Chinese consumers purchased 600 billion yuan ($96.65 billion) worth of products on Alibaba’s retail marketplaces in the company’s fiscal fourth quarter that ended March 31, up 40% from 430 billion ($69.27 billion) in the fiscal 2014 quarter, Alibaba reported today.

Alibaba’s revenue, which largely comes from merchants advertising on Taobao and paying commissions on sales on the more brand-oriented Tmall, rose 45% to 17.425 billion yuan ($2.811 billion) from the year-ago period. That revenue exceeded the average pre-report projection of $2.77 billion by 27 analysts that cover Alibaba’s stock. Alibaba went public on the New York Stock Exchange in September, raising a record $25 billion.

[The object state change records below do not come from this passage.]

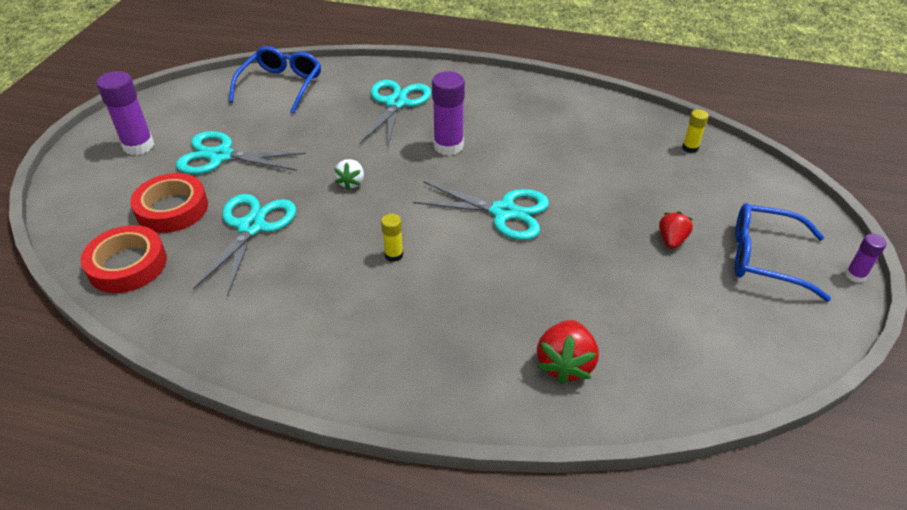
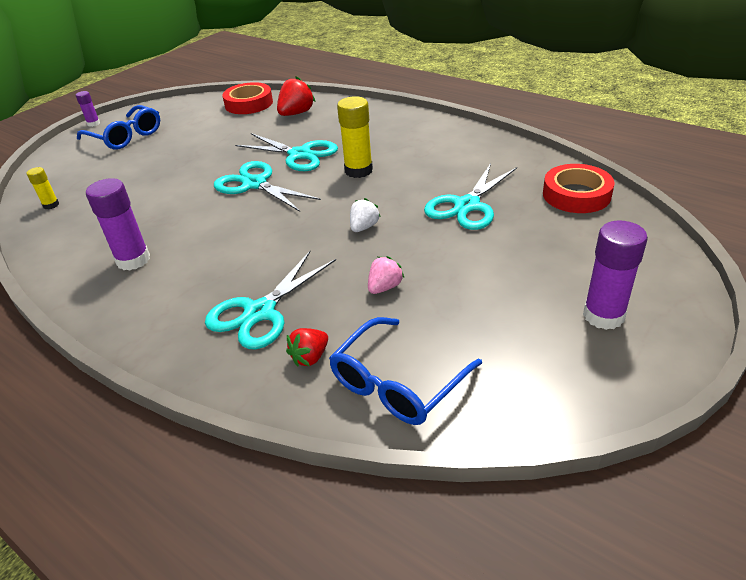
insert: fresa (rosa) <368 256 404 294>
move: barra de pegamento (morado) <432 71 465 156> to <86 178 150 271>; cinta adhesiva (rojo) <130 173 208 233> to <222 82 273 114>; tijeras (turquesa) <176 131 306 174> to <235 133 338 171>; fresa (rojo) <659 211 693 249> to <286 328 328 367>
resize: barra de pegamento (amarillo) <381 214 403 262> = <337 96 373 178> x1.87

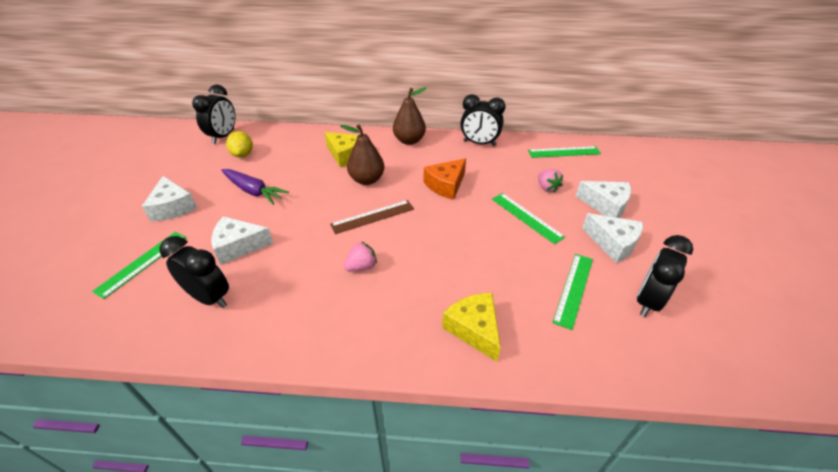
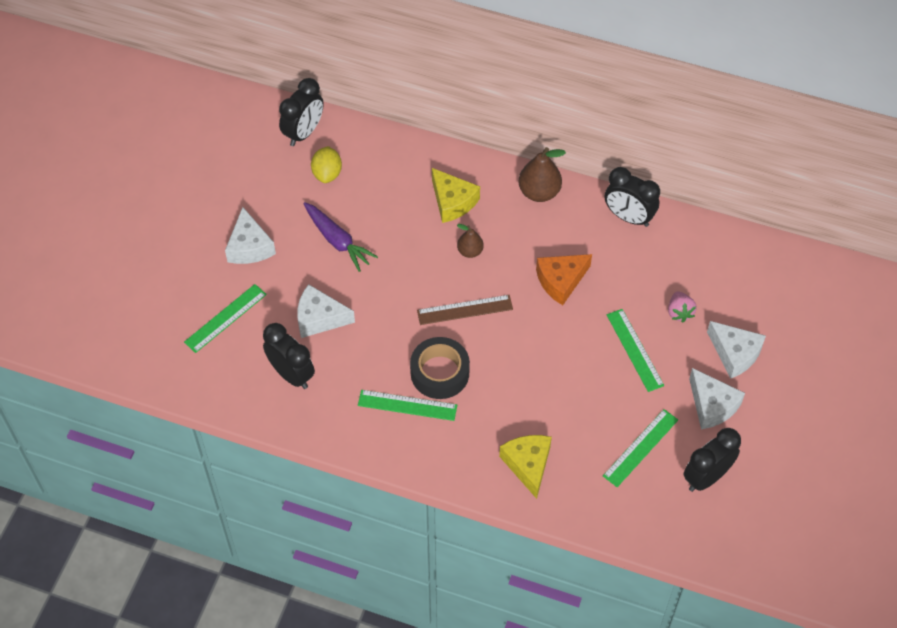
move: regla (verde) <528 146 601 158> to <358 390 457 421>
replace: fresa (rosa) <344 241 377 271> to cinta adhesiva (negro) <410 337 470 399>
resize: pera (marrón) <340 124 384 185> = <457 224 484 258> x0.60

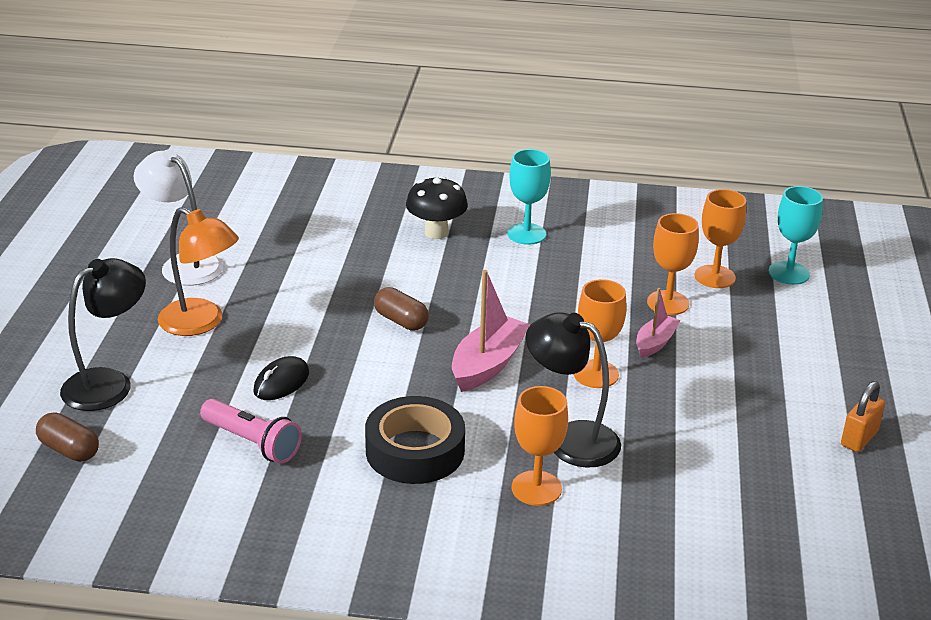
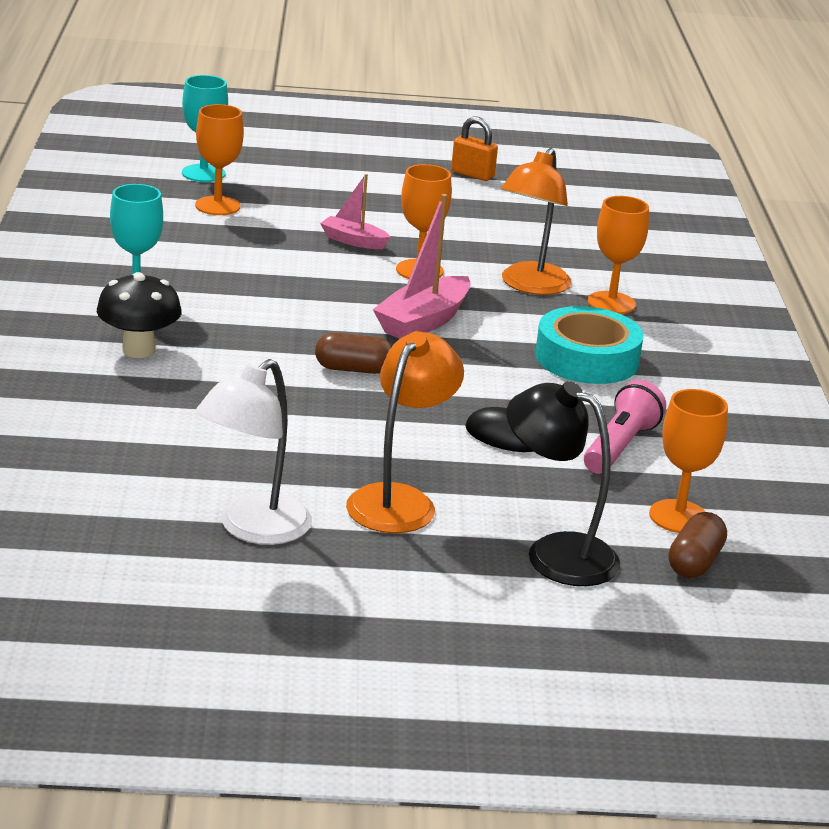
move: copa (naranja) <647 213 699 315> to <649 389 728 533>
recolor: lámpara (negro) <526 312 621 468> to lámpara (naranja) <501 148 572 295>; cinta adhesiva (negro) <365 396 465 484> to cinta adhesiva (turquesa) <535 306 644 384>
rotate: cápsula (marrón) <374 287 429 331> = <315 333 392 374> 60 degrees clockwise; barco (rosa) <452 270 531 392> = <373 194 471 339> 75 degrees counterclockwise

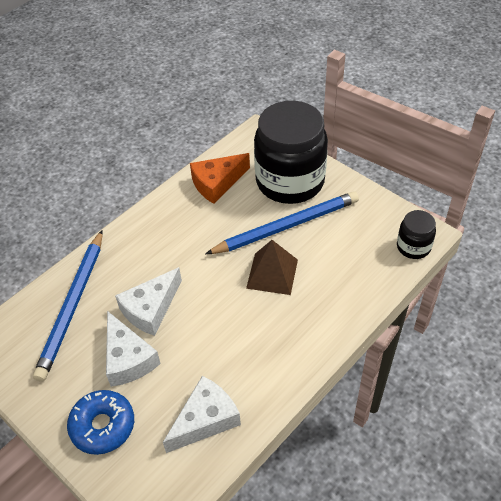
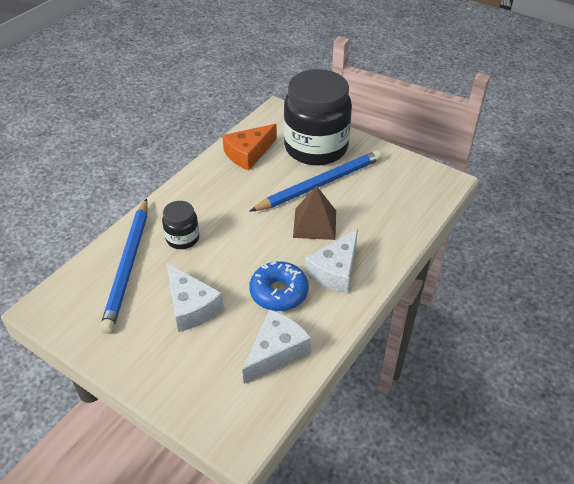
move: tarro (negro) <397 210 436 259> to <162 201 199 249>; rosquilla (azul) <67 390 134 455> to <249 261 309 311>; queso (blanco) <115 267 182 336> to <305 229 358 294>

Despite the strong quarterly results, Alibaba announced that CEO Jonathan Lu will step down May 10 and be replaced with chief operating officer Daniel Zhang. Lu will remain vice chairman of the board. Zhang, who joined Alibaba in 2007 as chief financial officer of Tmall, has been credited with turning Alibaba’s annual Singles’ Day sale on Nov. 11 each year into a major shopping event, and one that extended beyond China last year.

“Daniel is a proven international business leader and innovator with a strong track record of delivering results,” Alibaba chairman Jack Ma says. “Today’s announcement reflects our commitment to continuing to develop strong leadership from within.

For the full year, Alibaba reported that Chinese online shoppers purchased $394 billion worth of goods on its marketplaces. By comparison eBay Inc., which like Alibaba only provides a sales platform for other sellers and does not sell on its own behalf, reported the gross merchandise value of goods sold on its marketplaces in 2014 totaled $83 billion. Amazon, which sells its own goods and operates a marketplace for outside sellers, does not report GMV. But Internet Retailer estimated the value of purchases on Amazon’s marketplaces around the world was about $150 billion in 2014.

Alibaba’s stock market value today stood close to $199 billion versus $195 billion for Amazon.com and $70 billion for eBay. Amazon is No. 1 in the Internet Retailer 2015 Top 500 Guide.

The transaction value on Tmall jumped 62.2% to 219 billion yuan ($35.3 billion) during the first quarter compared with the same period last year. The value of goods sold on Taobao, where some 9 million sellers offer their wares, increased 29.2% to 381 billion yuan ($61.4 billion).

Active buyers on Alibaba’s marketplaces increased 37% year over year to 350 million.

For the first time this quarter Alibaba’s mobile sales exceeded sales on PCs. Alibaba reported mobile sales increased 157% to 304 billion yuan ($48.97 billion) in this quarter and accounted for 51% of its sales.

“Generally, Alibaba’s performance in this quarter is very strong and it is in line with a stable, growing Chinese e-commerce market,” Guo Hui, a senior analyst at investment firm TD Ameritrade, tells Internet Retailer. China’s online retail market grew 41% in Q1, according to data released earlier by China’s National Bureau of Statistics.  

Alibaba attributes its growth in part to its expansion into new categories, such as health care and entertainment. The company also reports fast growth in such categories as automotive accessories, nutritional supplement, household products and furniture and home furnishings.

Alibaba’s international retail marketplace business, primarily AliExpress.com that enables overseas consumers to buy from Chinese sellers, booked 437 million yuan ($70 million), an increase of 53% compared to 285 million yuan in the same quarter of 2014. Alibaba did not report the value of merchandise sold on AliExpress.

However, Alibaba has been spending a lot on online ads for AliExpress in the past several months, according to a new report from web analytics company SimilarWeb Ltd. SimilarWeb says worldwide traffic to AliExpress has surpassed traffic to eBay’s global sites.

Revenue growth in the third quarter of fiscal 2015 exceeded 100% for this international unit. Alibaba attributed the slower growth in the recent quarter in part to the falling value of currencies in Russia and Brazil, two of the major markets where many consumers are shopping on AliExpress.com.